1. Evaluate Your Credit Report
First of all, you must request for a copy of your credit report from the experian.com to perform evaluation for errors. It is common for credit score to be miscalculated as a result of errors in the credit report. Getting some errors fixed could improve your credit score and help you to get a lower APR interest rate.
When you notice an error, you can follow the procedure to launch the dispute. When launching the dispute, you must clearly identify what items you are disputing. Second, you must state the reasons for launching the dispute. Third, you must request that they delete the item on your credit report. The credit bureau will perform the investigation and make correction to your credit score within 30 days.

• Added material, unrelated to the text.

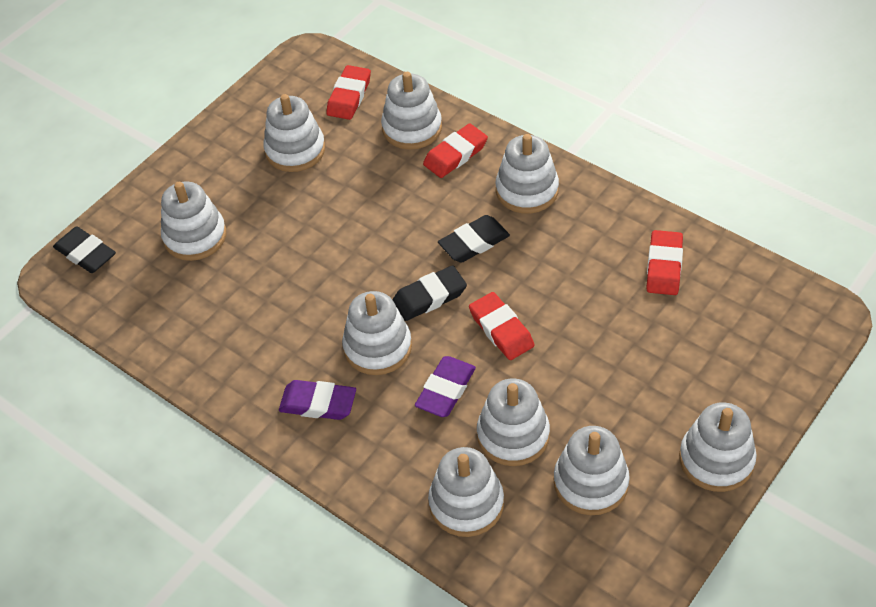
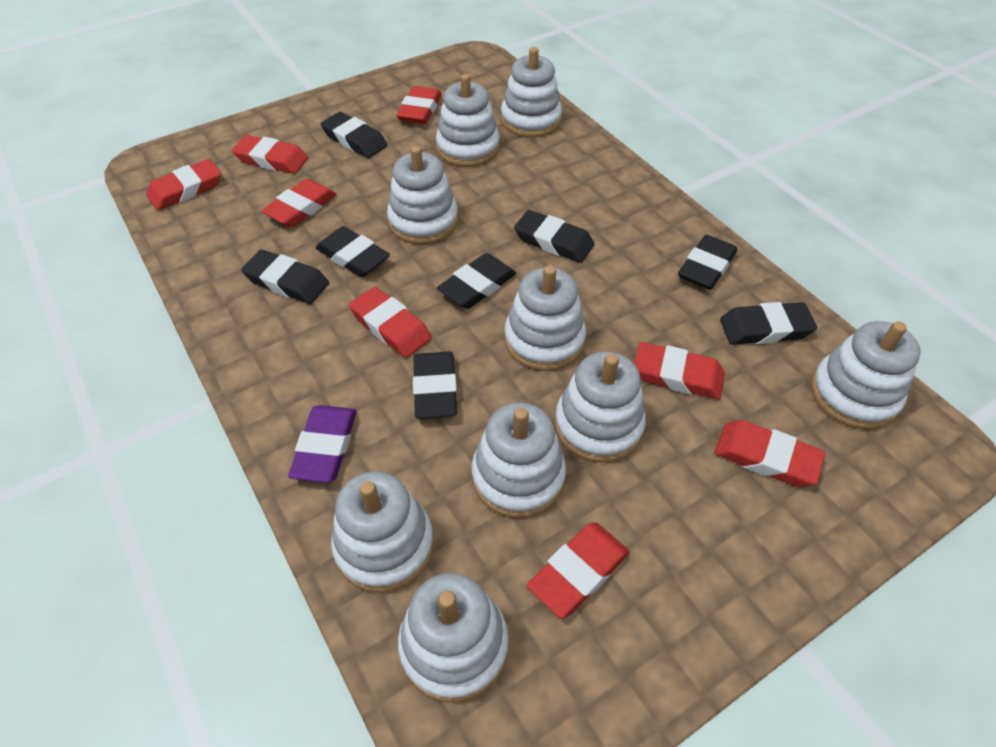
black eraser: 3 -> 8
purple eraser: 2 -> 1
red eraser: 4 -> 8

2. Improve Your Credit Score
If you don’t have any urgent expenses, it is advised that you improve your credit score first prior to applying for the loan. To improve your credit score, you must be on time in paying your bills. If you consistently pay your bill on time, you will surely see an improvement in your credit score in 6 months or more. You must budget your expenses in order to make sure you have the funds to pay the loan by the due date. You can do this by cutting down unnecessary expenses for example luxury items and movies.
Besides, you should avoid applying multiple loan requests at the same time. Each time you apply a loan, the creditor will make a hard credit inquiry that can cause the credit score to low some points. The best way to compare loan rates is to fill the online form to get preapproved first. Getting preapproved only involves soft credit inquiry so your credit score will not be affected.
3. Maintain a Low Debt to Income Ratio
Having a low debt to income ratio can also help you to get a low APR interest rate. Low debt to income ratio means the total amount of outstanding debt you have is lower than the total income that you have. To maintain a low debt to income ratio, you should control your credit card spending habit.
It is recommended that you keep your credit card usage ratio to 25% – 30% limit. For example, if your credit card has a $3,000 limit, you should only spend $900 on the card every month. Maxing out the credit limit can make it difficult for you to make the repayment at the due date.